Traditionally, clinical research has been conducted via either industry sponsored studies or non-industry investigator sponsored studies. Collaborative Research provides a relatively new mechanism for industry and non-industry partners to work together in the pursuit of effective and safe treatments for the patient. The aims of this article are to provide both industry and non-industry investigators with a greater insight into the complex processes that are currently employed by industry when entering into Collaborative Research agreements, and to encourage consistency and transparency in approach across companies.

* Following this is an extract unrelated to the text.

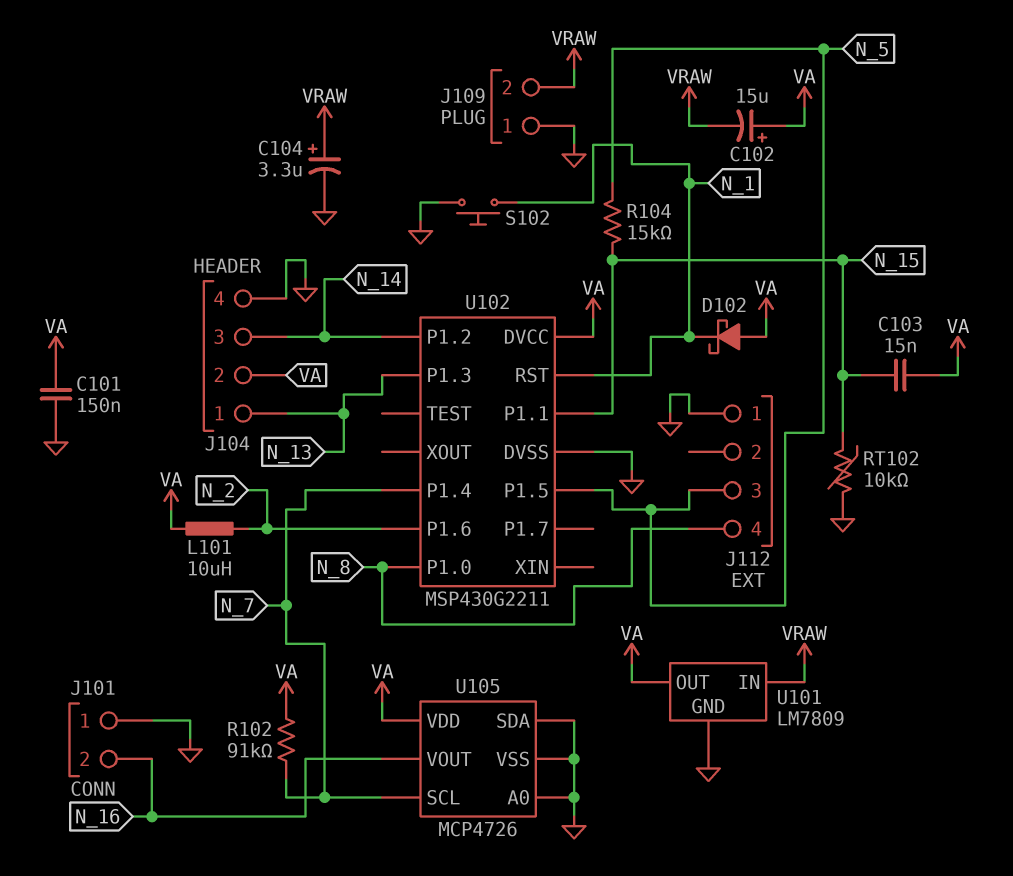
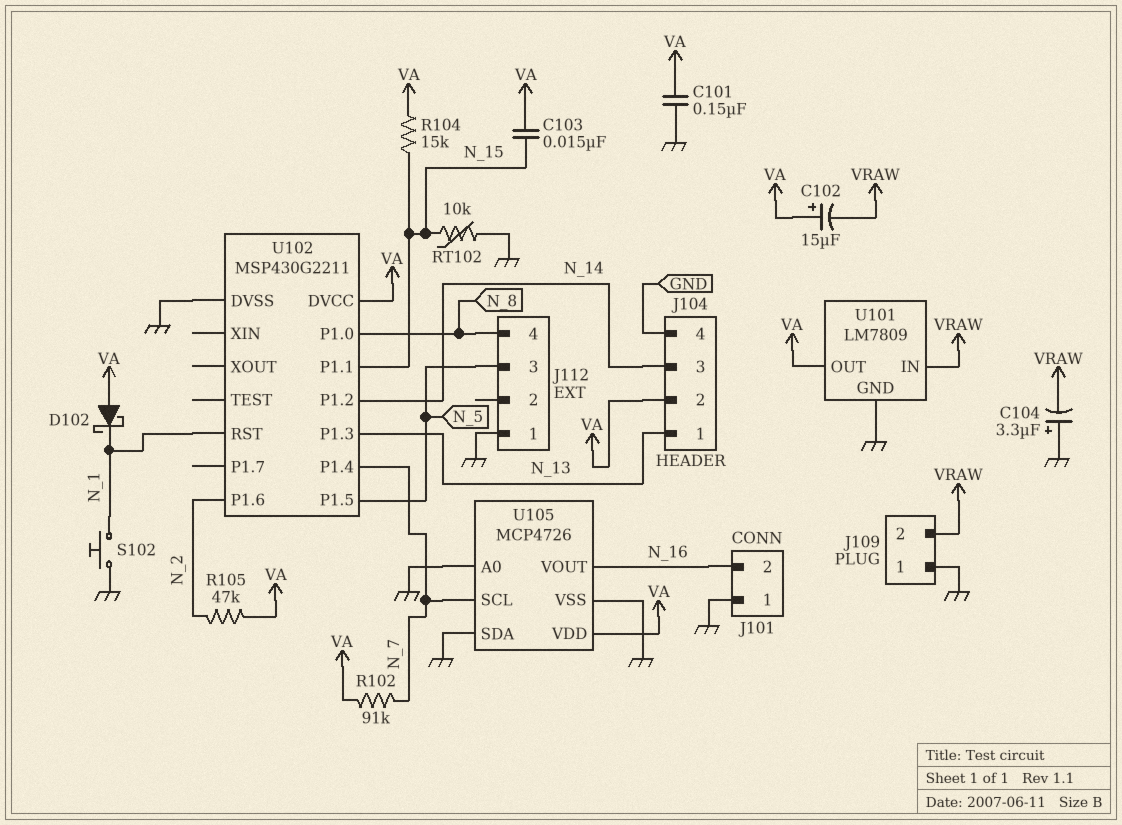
C104: 3.3uF (plus VRAW, minus GND) -> 3.3uF (plus GND, minus VRAW)
L101: 10uH (N_2, VA) -> none
R104: 15k (N_5, N_15) -> 15k (N_15, VA)
R105: none -> 47k (N_2, VA)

In Collaborative Research, instead of being limited to providing funding and/or product, the industry partner contributes expertise complementary to that of the non-industry partner, who is the sponsor of the study. Collaborative Research may be conducted before, during or after regulatory approval of a drug or medical device, and may be interventional, observational or preclinical.
A collaboration requires appropriate process and governance frameworks to be established in order to be successful. Important considerations include the routes for submitting a request, the review and approval process, due diligence criteria, budgeting and contracting processes, permissible interactions during the execution of the research, the closing out of the research, and dispute resolution. It is also necessary to have in place an agreed communication strategy and a risk control framework. Clear and specific contract language around roles and responsibilities, intellectual property, rights to data, registration and disclosure of publications, and an understanding of adverse event reporting procedures are other critical facets of Collaborative Research that are essential to avoid delays and disputes.
With no global standards for Collaborative Research, it is important that partners establish practical procedures, good ongoing communication, alignment of goals, and transparent interactions and disclosure to jointly advance the science of new, safe and effective therapies.